LONDON -- After the Easter break, we have an increase in the number of companies going ex-dividend next week. Whether you want to buy in time to be eligible for a company's dividend payment or you're looking for a bargain share price when the time has passed, you should mark your diaries.

The FTSE 100's current average dividend yield is about 3.1%, and next week's companies offer quite a spread around that. Here are three of those companies going ex-dividend in the week commencing April 8:

IMI (IMI -0.40%)
Industrial engineer IMI is set to go ex-dividend next Wednesday with respect to its final dividend of 20.7 pence per share. The payment, announced with preliminary results on March 7, takes the firm's total dividend for the year to 32.5 pence per share. That's a rise of 8% over the previous year and represents a yield of 2.5% on the current share price of 1,308 pence.

If you had bought the shares a year ago, in addition to that modest payout you would also have enjoyed a share price rise of about 30%.

GKN (GKN)
Car and plane parts maker GKN has its ex-dividend day next Wednesday, too, and again it's a final dividend. This time it's a payment of 4.8 pence per share, making up a very nice 20% rise in the full-year payment to 7.2 pence per share. That was made possible by a 19% rise in pre-tax profit for the year to December 2012.
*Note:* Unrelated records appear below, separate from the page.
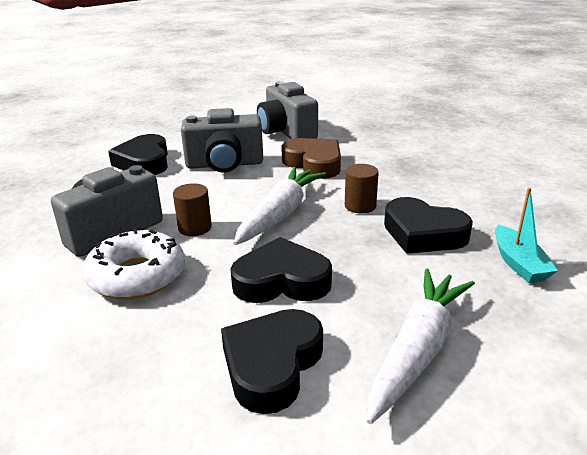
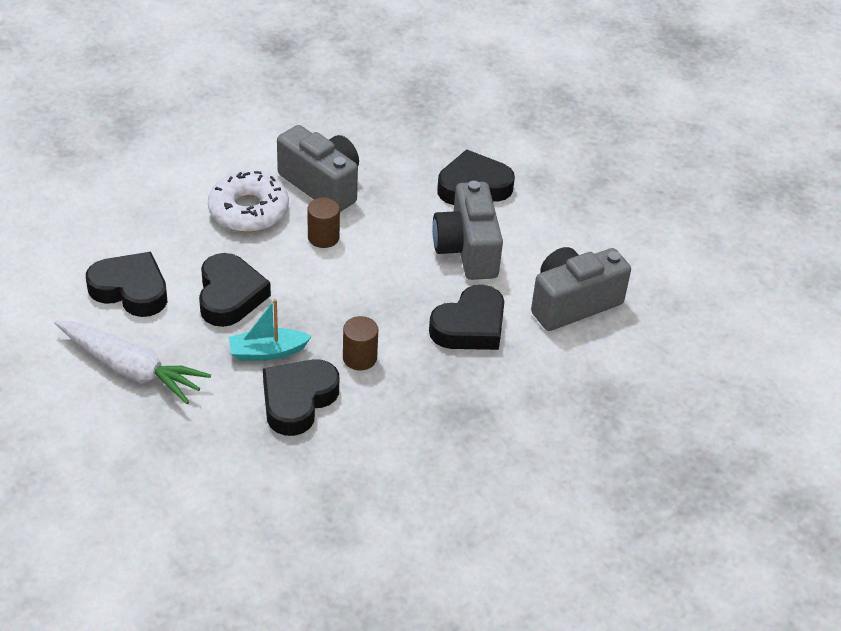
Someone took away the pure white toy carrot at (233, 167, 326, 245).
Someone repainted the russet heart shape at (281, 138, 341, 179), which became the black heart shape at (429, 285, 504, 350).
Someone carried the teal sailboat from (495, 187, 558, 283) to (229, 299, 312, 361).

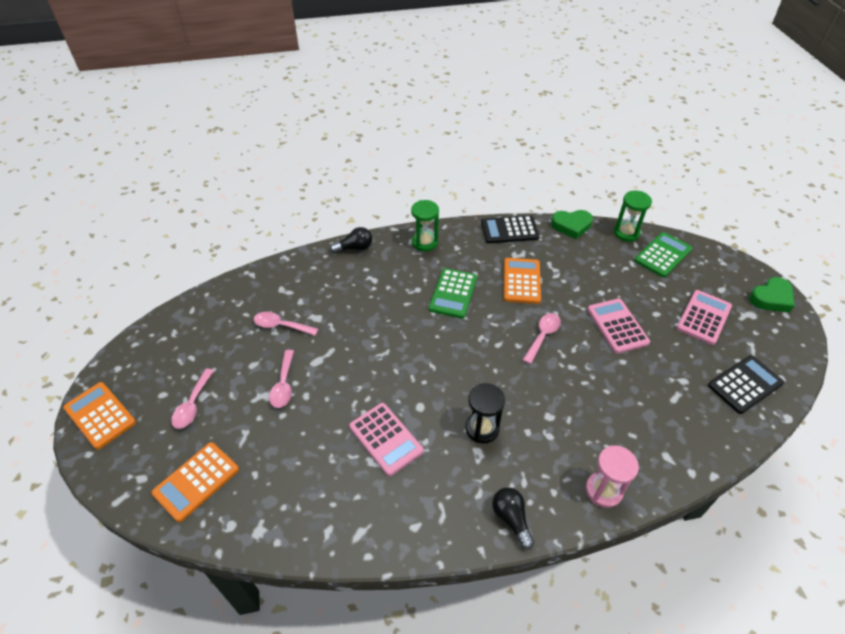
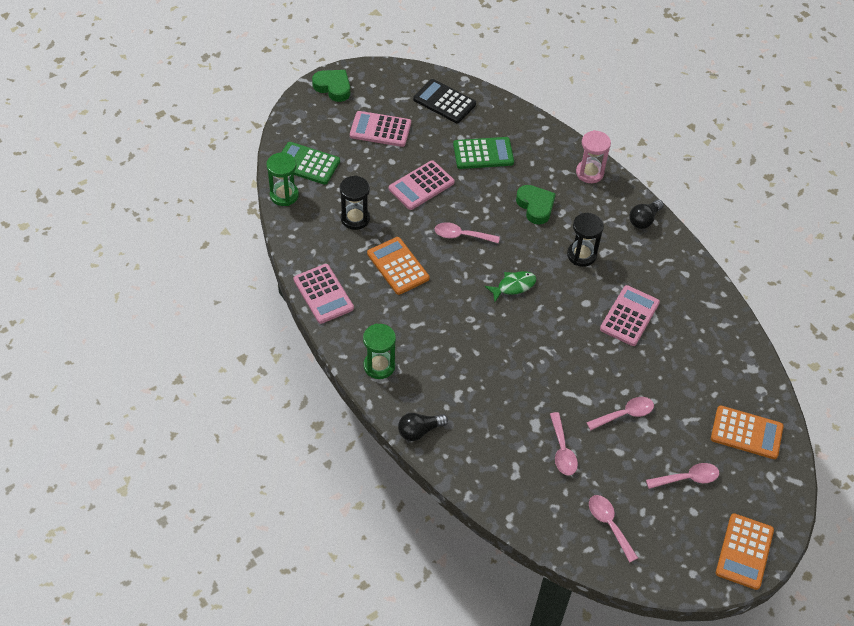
Someone rotated the black lightbulb at (330, 227, 372, 253) by 75 degrees counterclockwise.
Someone carried the emerald pocket calculator from (429, 268, 477, 319) to (453, 137, 514, 169).
Someone repainted the black pocket calculator at (481, 215, 539, 243), which became the rose-pink pocket calculator at (293, 264, 354, 324).
Someone rotated the bright orange pocket calculator at (504, 258, 541, 304) by 75 degrees clockwise.
Someone carried the emerald heart shape from (551, 210, 593, 239) to (516, 185, 556, 225).
Someone put down the black sand timer at (340, 176, 370, 230).
Someone put down the emerald fish figure at (485, 271, 536, 302).
Someone put down the rose-pink teaspoon at (589, 495, 638, 563).

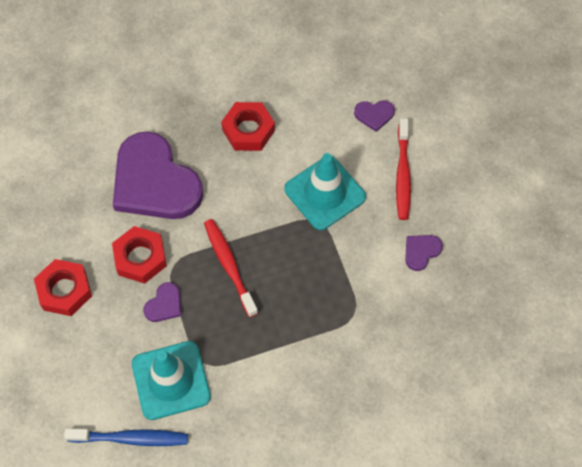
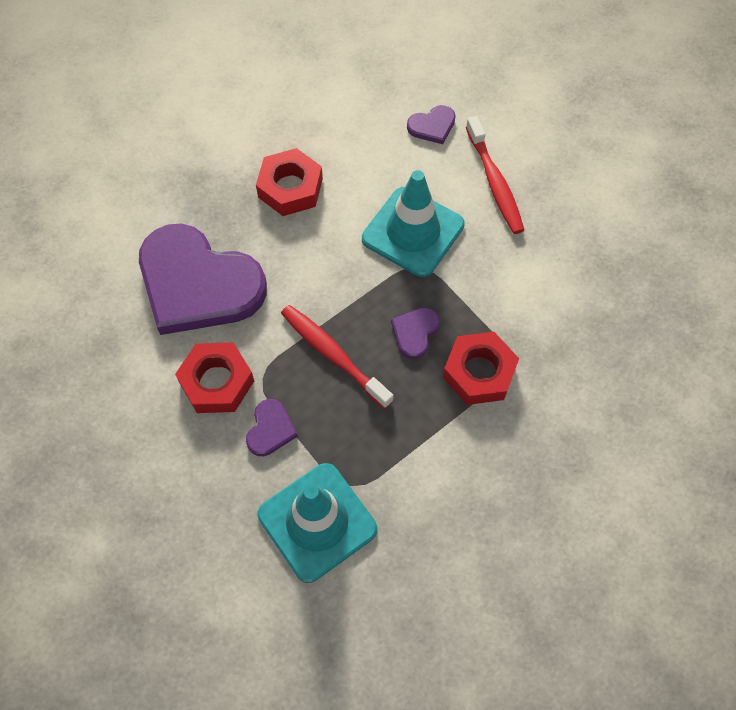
Someone carried the red hexagon nut from (34, 259, 92, 316) to (443, 332, 519, 405).
Someone took away the cobalt dental brush at (64, 428, 188, 446).
Someone carried the royal purple heart shape from (405, 235, 443, 271) to (391, 308, 440, 359).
At the current share price of 272 pence, this annual reward corresponds to a yield of 2.6% -- and just like IMI's, the shares are up about 30% over the past 12 months.

Amlin (LSE: AML)
Our third ex-dividend share for next Wednesday is insurer Amlin, which will be paying a final dividend of 16.5 pence per share. Announced on March 4, that will add to an interim dividend to provide a full-year payment of 24 pence per share. That's the smallest rise of the three, up just 4.3%, but it provides the biggest yield -- 5.6% on today's share price of 431 pence.

Amlin had a tough year in 2011 and turned in a loss of 194 million pounds, largely due to claims arising from Hurricane Sandy, but in 2012 it turned that round into a pre-tax profit of 264 million pounds.